# New member. Picture of my little girl



## Gabo (Oct 21, 2011)

Hi, 

I’m a new Hedgehog owner and I found a lot of answer to my questions and really interesting discussion on the HCC website and forum. 

For my first post on the forum I decide to share with you pictures and information about my little “Jeanne-Francoise” 

She is a really cute Cinnicot (Ruby eyes) of 13 weeks that weight 325 g 

I just got her off the Royal Canin (Kitten 36) for Royal Canin (Indoor light 40) + super worm (once a week) and she seems to love it. 

Since my condominium is really small I decide to incorporate her cage to the IKEA Library. So she lives in a (4ft x 1ft) separate in three (play zone / Eat and poop / sleep). At first I was using fleece for the bottom but I found this “puzzle mat for kids” I cut the pieces so it fit perfectly in each square. It’s soft for her feet and really easy to clean. I use a custom windows screen to close her house and still provide good ventilation. Before I got her I was nervous that she would try to scratch in the windows screen but not even once 

She is litter train; I will never find little surprise in her bedroom. Only in the wheel or in the litter. 

***A little tips for those who are complaining about their hedgies pooping on them.

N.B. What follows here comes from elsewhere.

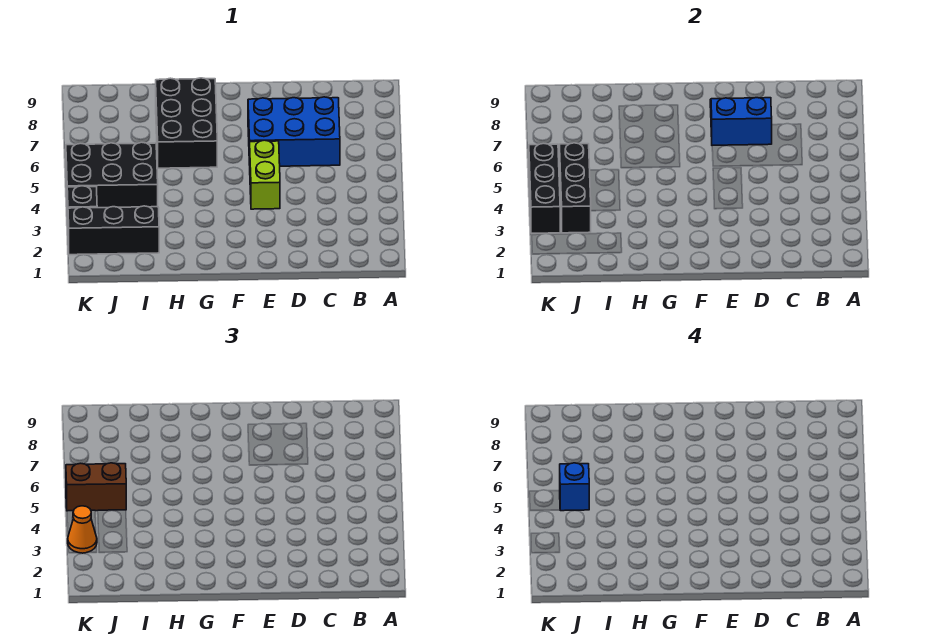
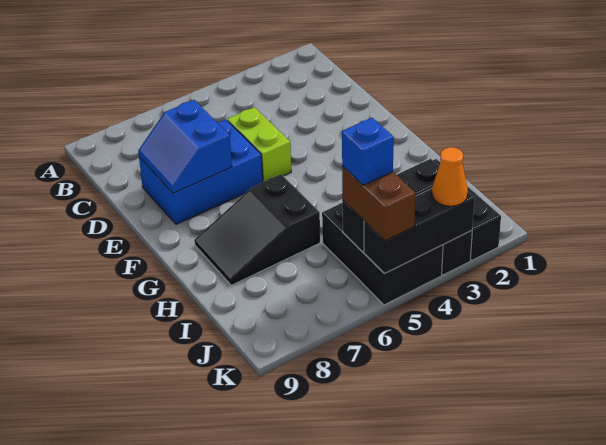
blue brick C6:E7 level 1 -> blue brick D6:E8 level 1
lime brick E4:E5 level 1 -> lime brick D5:E5 level 1
black brick G6:H8 level 1 -> black slope G6:H8 level 1 top 6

When I took Jeanne-Francoise out for a little play session I hold her for 3-4 min and after I put her in her litter. She almost always does her things and after we are done for a while. 

She doesn’t really like the different toys we have tried yet (except when it’s time to pose for some pictures) but she is crazy for the tp roll, I love to make her chase it and climb things to get it. 

She was a little bit grumpy (probably more scare than grumpy) at first but she quickly gets use to me and now she never puff and huff more than 5 sec. She always let me pet her and I can rub her chin and belly. She loves to sleep on me when I’m reading and judging big the sound she makes she seems to really enjoy the bath time. 

Here is some picture of her. Feel free to comment.


----------



## Gabo (Oct 21, 2011)

Some other picture


----------



## PJM (May 7, 2010)

Welcome to HHC! Your little girl is so amazingly cute! I really love your pictures. You captured some lovely images. Just wonderful!


----------



## LittleCaro (Sep 8, 2010)

Welcome here! =)

Do you live in Quebec? Because your beautiful little girl look exactly like one baby that was on a litter of a friend! And her age fit with the litter! =) Did you get her from Herissopy? (Sophie)

It's the picture of her baby that make me though this, because Sophie post exactly this one on our french forum! =)

Your little girl is so cute!!


----------



## LarryT (May 12, 2009)

Welcome to HHC!  Great pics, she's a doll!  Your cage sounds very nice, would love to see a pic.


----------



## ReginasMommy (Apr 13, 2011)

Oh. My. Gosh.

She is BEAUTIFUL! I love the pic of her with the car! She's so tiny! More! More!


----------



## zombiewoman (Sep 22, 2011)

Wonderful pictures. She is a doll. Congratulations.


----------



## hanhan27 (May 12, 2011)

Aww, what a beautiful baby!

I love the picture with the car :lol:


----------



## Gabo (Oct 21, 2011)

Tu as de l'oeil car c est effectivement un des bebe de Sophie


----------



## LittleCaro (Sep 8, 2010)

Hihi! Je me disais bien aussi! =)


----------



## Pickle (Sep 11, 2011)

Welcome! What a sweet little darling!! Love her


----------



## tie-dye hedgie (Dec 19, 2009)

Awwwww!! What wonderful photos! Welcome to the forum, it is nice to have you two.


----------



## Rainy (Jul 27, 2011)

She's gorgeous. Welcome to HHC! Please post more pictures. I love her name. It fits her well. She looks french for some reason.


----------



## Hedgieonboard (Nov 15, 2009)

Je parle francais aussi  Bienvenue a HHC, elle est une jolie herrisson.


----------



## Christemo (Oct 5, 2011)

She's so cute!


----------